Some Middle Tennessee gas stations were seeing long lines as customers overwhelmed the pumps to fill up their vehicles, with some also hoarding by filling gas cans, as well.
The FBI says a criminal group called Darkside with ties to eastern Europe was responsible for a ransomware attack against Colonial Pipeline Co. last Friday, prompting the company — not the criminal group — to shut down the pipeline to protect against further criminal activity.
In a ransomware attack, criminals breach a company or government’s cybersecurity and cripple the computer system or steal sensitive data until the victim pays a large ransom.
The run on gas is affecting pump prices. Tennessee gas prices averaged $2.74 earlier this week, up from $2.69 a week ago, according to AAA. Near the Tennessee-Kentucky border town of Portland, at least one station was charging $2.99 per gallon late Tuesday.
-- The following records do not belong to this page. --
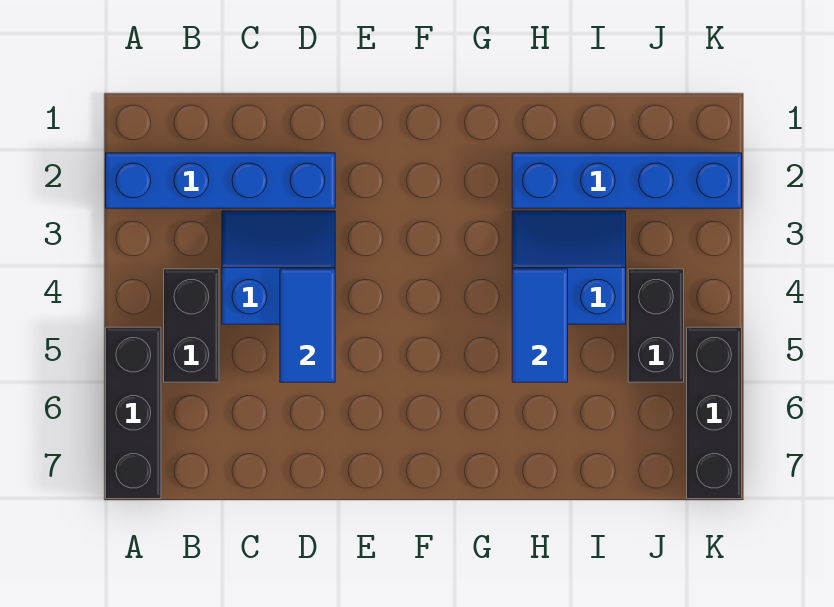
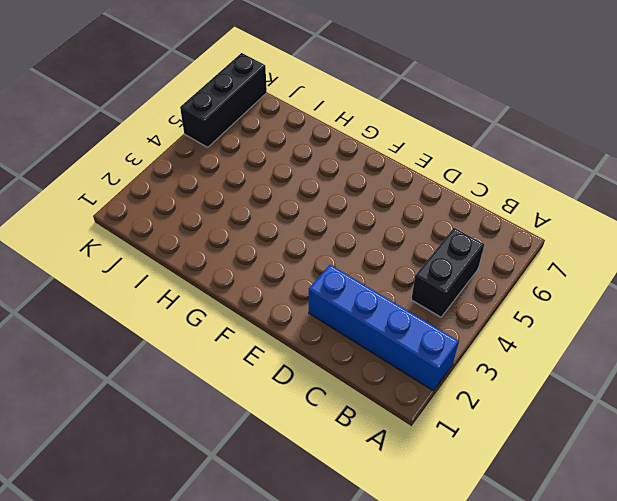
none -> black brick A5:A7 level 1
none -> blue slope C3:D4 level 1 top 4

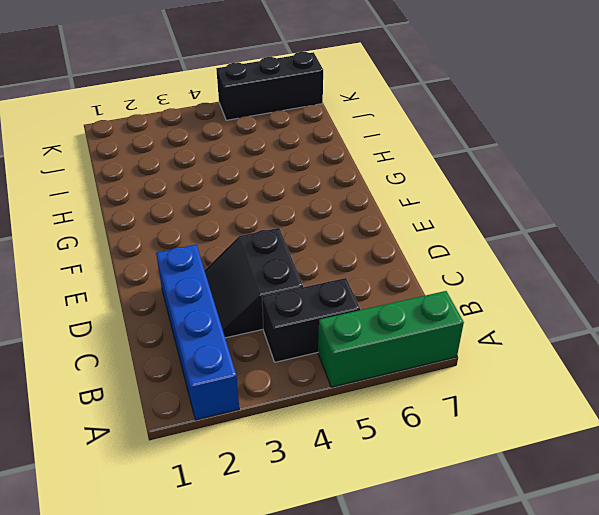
green brick A5:A7 level 1 -> black brick A5:A7 level 1
black slope C3:D4 level 1 top 4 -> blue slope C3:D4 level 1 top 4
none -> blue brick H2:K2 level 1
none -> blue slope H3:I4 level 1 top 4

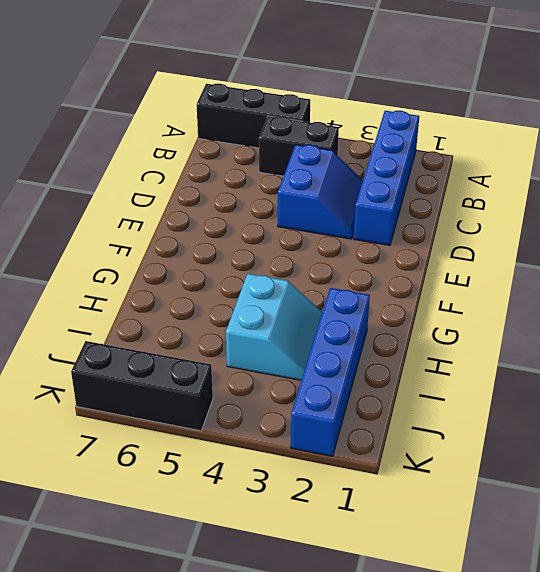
cyan slope H3:I4 level 1 top 4 -> blue slope H3:I4 level 1 top 4
none -> black brick J4:J5 level 1
none -> blue tile D4:D5 level 2

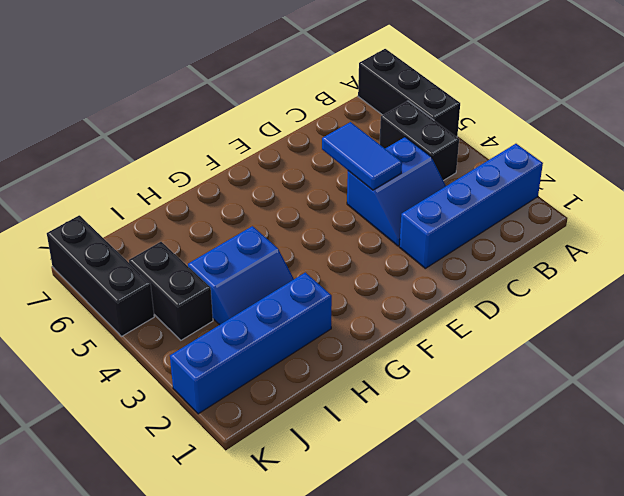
none -> blue tile H4:H5 level 2

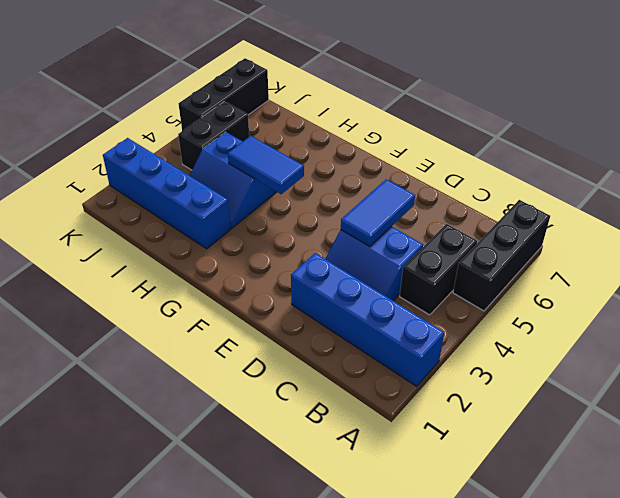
blue tile G4:H4 level 2 -> blue tile H4:H5 level 2

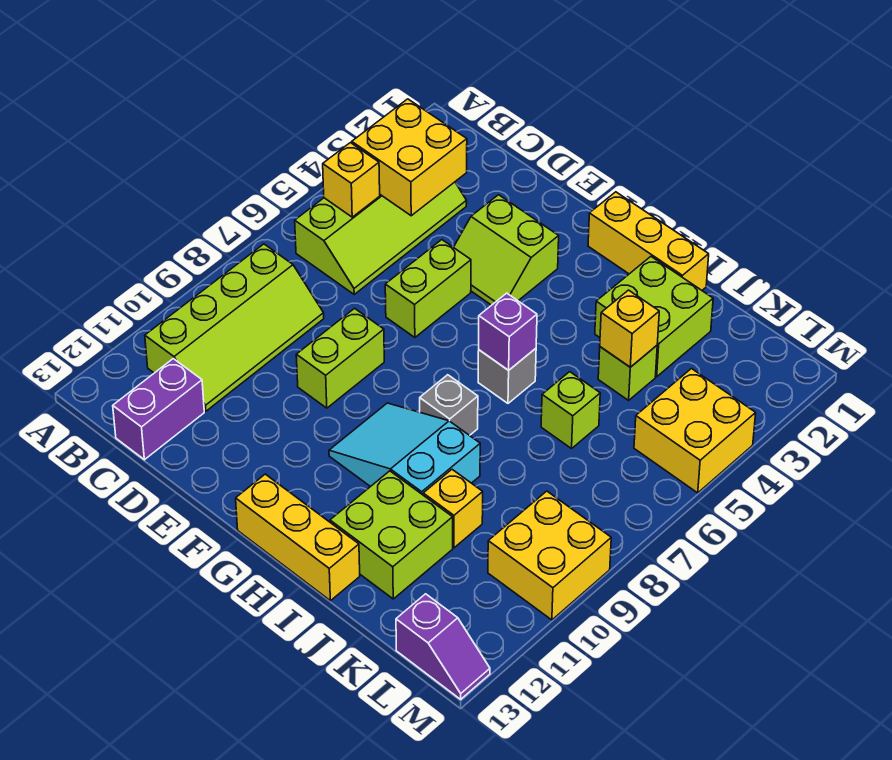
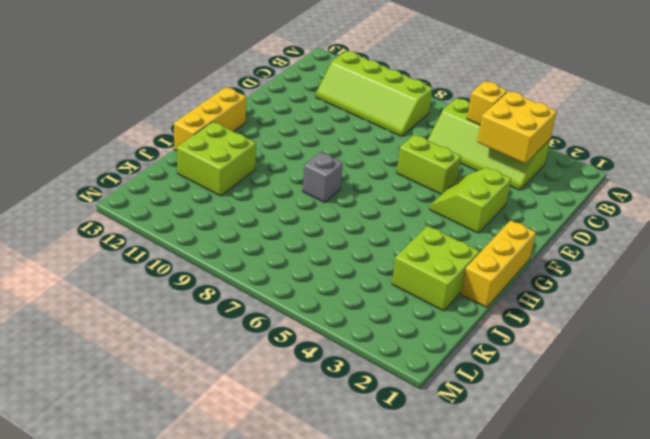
none -> purple brick C12:C13 level 1
none -> lime brick E8:E9 level 1
none -> cyan slope G9:I10 level 1 top I

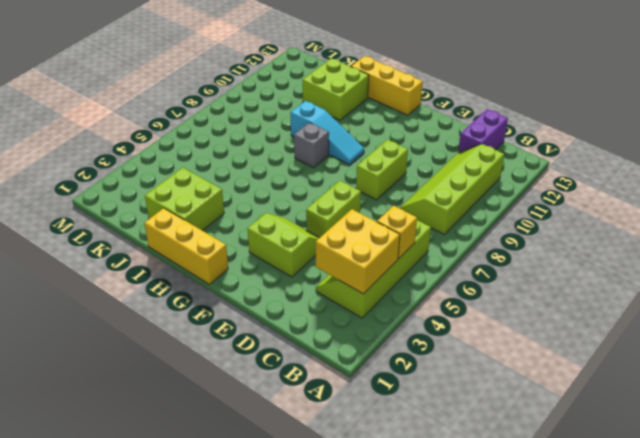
cyan slope G9:I9 level 1 top I -> cyan slope G9:I10 level 1 top I
none -> grey brick H6 level 1
none -> lime brick J4 level 1
none -> lime brick J6 level 1

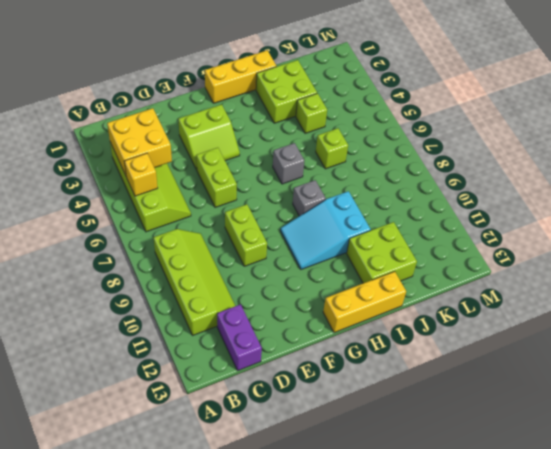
none -> yellow brick J10 level 1
none -> yellow brick L4:M5 level 1
none -> yellow brick L9:M10 level 1

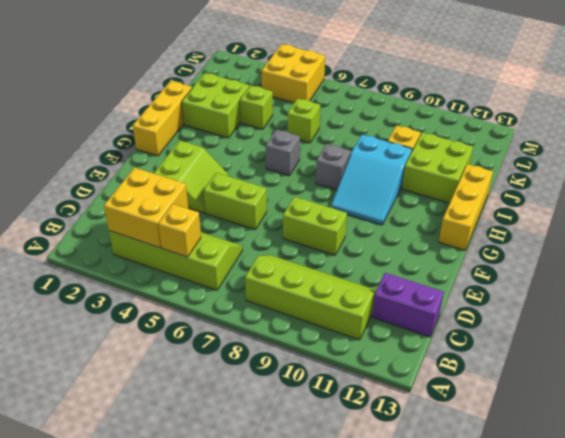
none -> yellow brick L9:M10 level 1
none -> purple slope L13:M13 level 1 top L
none -> purple brick H6 level 2

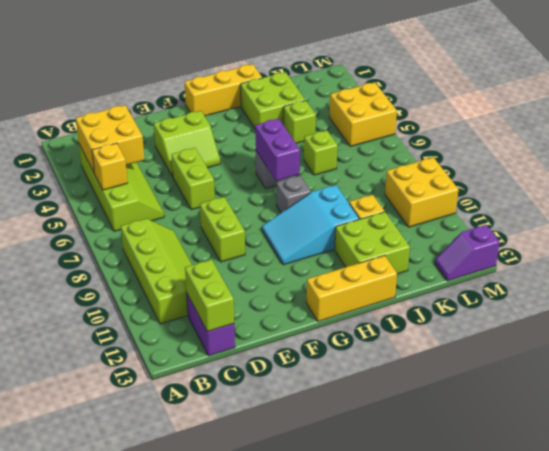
lime brick C12:C13 level 2 -> none
purple brick H6:H7 level 2 -> purple brick H6 level 2
purple slope L13:M13 level 1 top M -> purple slope L13:M13 level 1 top L
none -> yellow brick J4 level 2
It could take days to restore the pipeline company’s operations, officials say, which means gas prices could exceed $3 per gallon. The Georgia-based company has said it hopes to restore service by the end of the week.
“This shutdown will have implications on both gasoline supply and prices, but the impact will vary regionally,” said Jeanette McGee, AAA spokesperson. “Areas including Mississippi, Tennessee and the East Coast from Georgia into Delaware are most likely to experience limited fuel availability and price increases.”
“These states may see prices increase three to seven cents this week,” she said.
While the pipeline, which supplies about 45 percent of fuel to the East Coast, is down, other pipelines and foreign imports are helping keep up with supply. Once the Colonial Pipeline is back in operation, it will take anywhere from 15-18 days for fuel to flow from Texas to New York, according to AAA.
The 5,500-mile pipeline stretches from Texas to New Jersey supplying several states, including Tennessee.
Federal officials relaxed some safety and environmental regulations to allow for faster delivery of fuel by truck and rail lines to the affected states, according to the Associated Press.
While the shutdown has affected gas supply and prices, AAA urged consumers against “panic-buying” of gasoline.